AURELIANO BIANCARELLI
ENVIADO ESPECIAL A SALVADOR

"Pular a cerca" e 'àfogar o ganso" estão se revelando expressões certeiras para convencer o cidadão simples a usar camisinha. O trabalho foi desenvolvido no Ceará com o emprego de linguagem e do imaginário do nordestino e pode virar modelo para campanhas regionais.
A proposta do trabalho era convencer homens e mulheres de baixa escolaridade a usarem preservativo mesmo nas relações de casais. Antes de criarem os textos, as professoras Marilyn Nation e Maria Auxiliadora de Souza saíram a campo para recolher as expressões e conceitos que faziam parte das conversas cotidianas sobre temas como sexualidade, fidelidade e família.
O desenhista José Neves Brandão, autodidata e morador da Pirambu, a maior favela de Fortaleza, passou a ilustrar a situações.
O resultado é um conjunto de 20 painéis cheio de cores onde o "cabra macho" é alertado que mesmo "na terra de Lampião" o "bicho brabo" tem que usar camisinha.
O valente "pulador de cerca" pode não gostar de ouvir, mas fica sabendo que sua santa 'Amélia de casa não só diz amém" e pode estar saindo com outro alguém. Pelo sim, pelo não, é melhor manter a camisinha à mão.
'A matriz (a esposa oficial), nem sempre é santinha. Abençoada com a camisinha, ela faz milagres. Evite a Aids."

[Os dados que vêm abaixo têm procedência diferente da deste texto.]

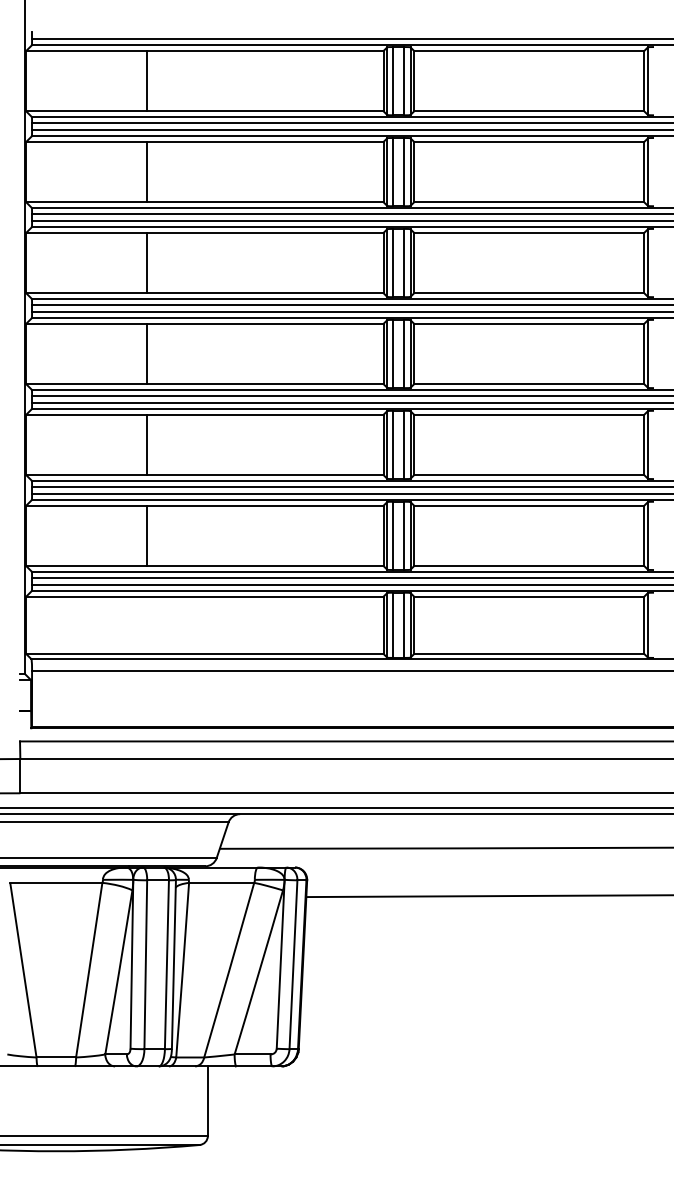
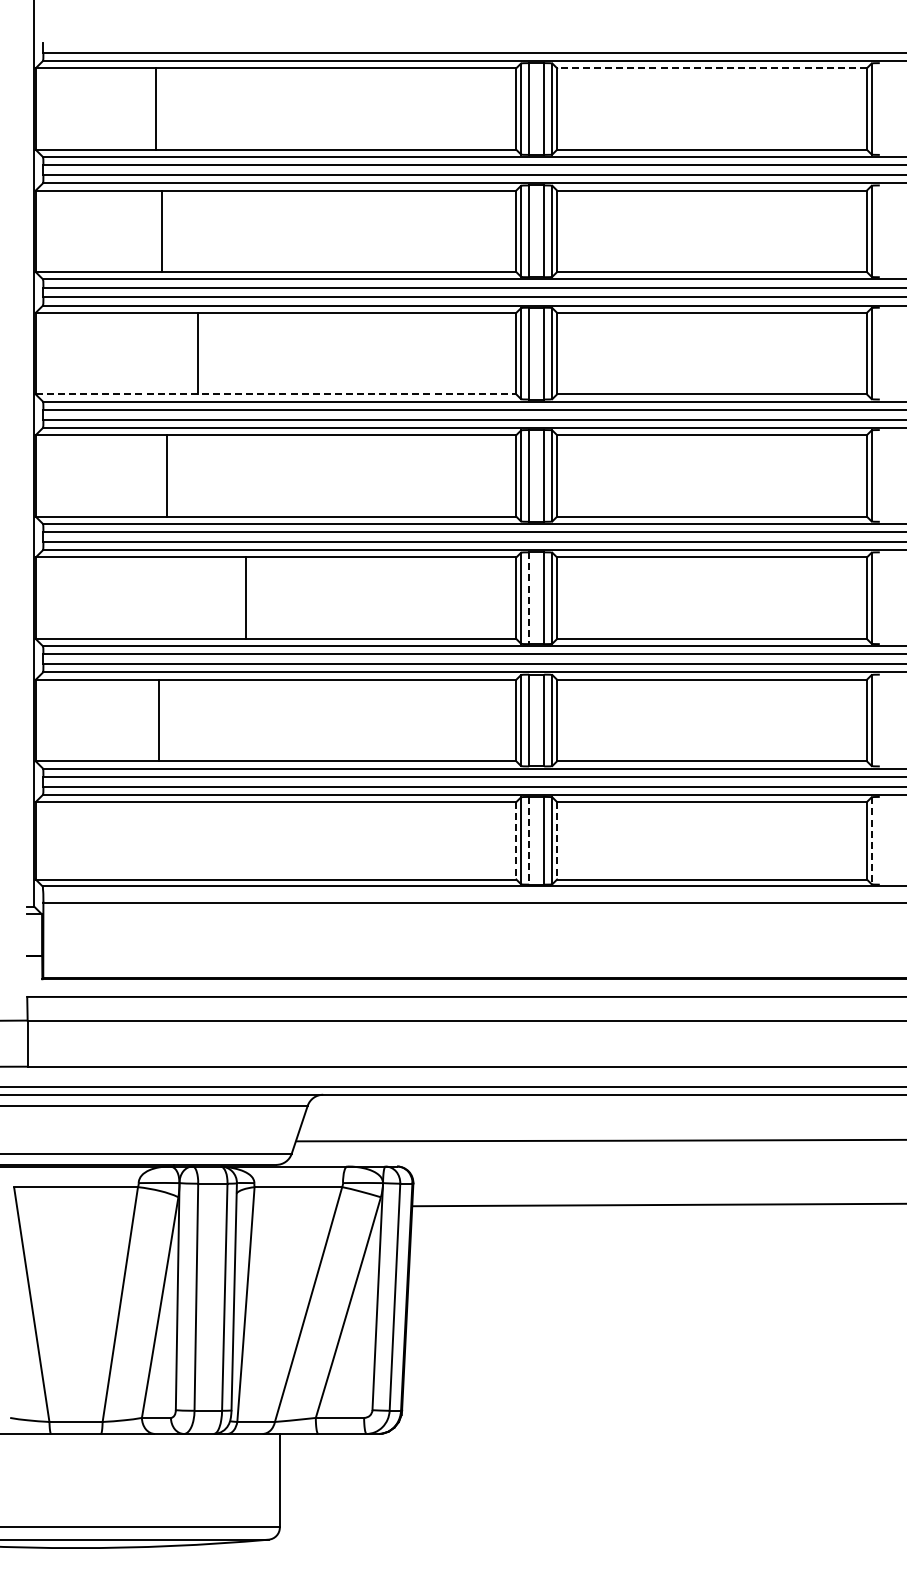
line: (529, 51) -> (712, 68), solid -> dashed
line: (147, 80) -> (156, 108), moved
line: (147, 172) -> (162, 231), moved
line: (205, 293) -> (276, 394), solid -> dashed
line: (147, 353) -> (167, 475), moved
line: (147, 445) -> (246, 598), moved
line: (393, 445) -> (529, 598), solid -> dashed
line: (147, 535) -> (159, 720), moved
line: (383, 625) -> (516, 840), solid -> dashed
line: (393, 625) -> (529, 840), solid -> dashed
line: (414, 625) -> (557, 840), solid -> dashed
line: (647, 625) -> (871, 841), solid -> dashed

Maria Auxiliadora é professora aposentada da Escola de Medicina da Universidade Federal do Ceará. Marilyn é médica antropóloga da faculdade de medicina de Harvard e professora convidada da UFC. As duas dirigem o Instituto Conceitos Culturais. O projeto de prevenção tem o apoio do programa Family Health International.
Os cartazes são levados a reuniões em centros comunitários e locais públicos dos bairros. Apresentado no 1º Congresso Brasileiro de Prevenção das DST-Aids, na semana passada em Salvador, o projeto foi aplaudido. Pedro Chequer, coordenador do Programa Nacional de Aids, disse que pretende de levar a idéia para todos os Estados.
Nos seus contatos com moradores da periferia, as professoras constataram que a "comidinha rápida" não é vista como adultério. E homens e mulheres tendem a esquecer a camisinha. "Descobrimos que o fast food não é infidelidade. Já o jantar formal é."
Duro foi convencer que o "papai e mamãe" também precisa de camisinha e pode ser interessante. A fórmula encontrada pelas duas foi: " A camisinha tempera e dá sabor ao arroz e feijão".
Às mulheres que acreditam estar protegidas porque vigiam seus maridos, a campanha tem um conselho: "Pegando no pé, não lhe protege muié. Preocupe-se com você. Mande a Aids para o pequepê."